When the FSB wants to come down hard on other Islamic groups, the blogger who himself was once a member of the Batal-Haji order says, it typically arranges to kill them rather than bring them to trial (kavkazr.com/a/novye-glavnye-terroristy-bratstvo-batalhadzhintsev-iz-ingushetii-i-ubiystvo-generala-kirillova/33287519.html).
But when the Batal-Haji order is involved, even the FSB has to proceed with caution because the order is too large, too rich and too well-connected even for Putin’s secret police to do otherwise, an indication of just how tenuous and weak Moscow’s rule in Ingushetia and even neighboring republics has become.

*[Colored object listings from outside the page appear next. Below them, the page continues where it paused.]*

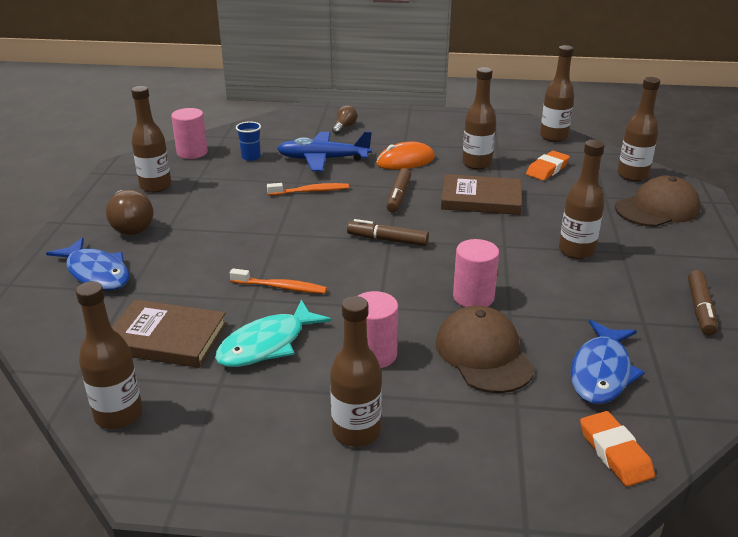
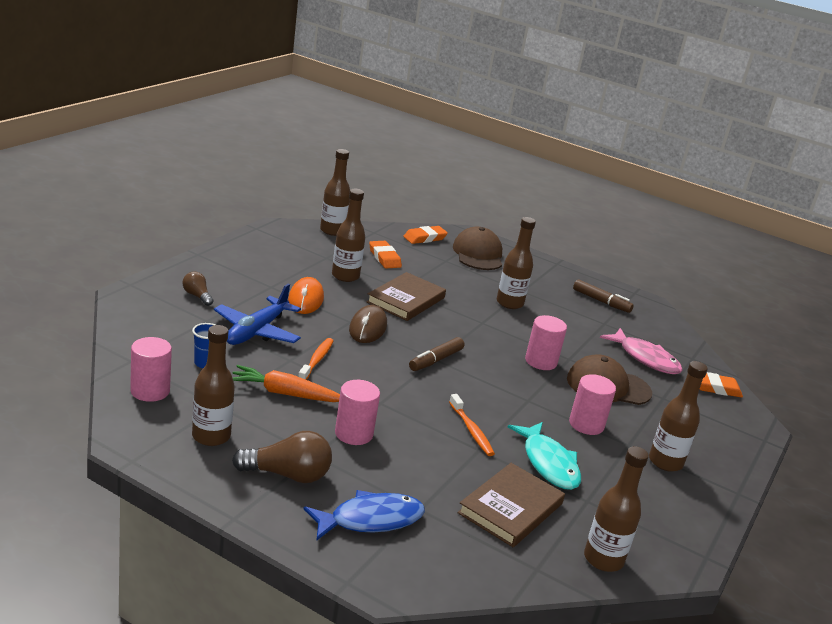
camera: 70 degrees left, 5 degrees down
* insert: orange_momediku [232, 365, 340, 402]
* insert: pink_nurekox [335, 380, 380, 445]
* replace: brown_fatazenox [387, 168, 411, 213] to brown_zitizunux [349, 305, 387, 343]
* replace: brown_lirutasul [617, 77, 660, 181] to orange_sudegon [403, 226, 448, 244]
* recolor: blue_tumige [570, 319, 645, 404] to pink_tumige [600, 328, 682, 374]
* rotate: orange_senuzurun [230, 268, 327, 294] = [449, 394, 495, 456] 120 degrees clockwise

According to Kartoyev, the membership of the order is between 15,000 and 20,000, and each of these is required to hand over to the leadership 10 percent of all income. “Among the members of the sect,” he continues, “are major businessmen, heads of industrial enterprises and so on.”
That gives the leadership of the Batal-Haji enormous financial power, and it uses that to buy off police and security officials and to ensure that its members are treated well by the authorities, something few other social groups are in a position to do, Kartoyev reports on the basis of his personal experience.
And that is effective in staying the hand of the authorities even when the victim of the crime is a highly placed official. The powers that be may still go after those involved but it won’t kill them and will likely treat them better in confinement than would be the case with those not members of such a group.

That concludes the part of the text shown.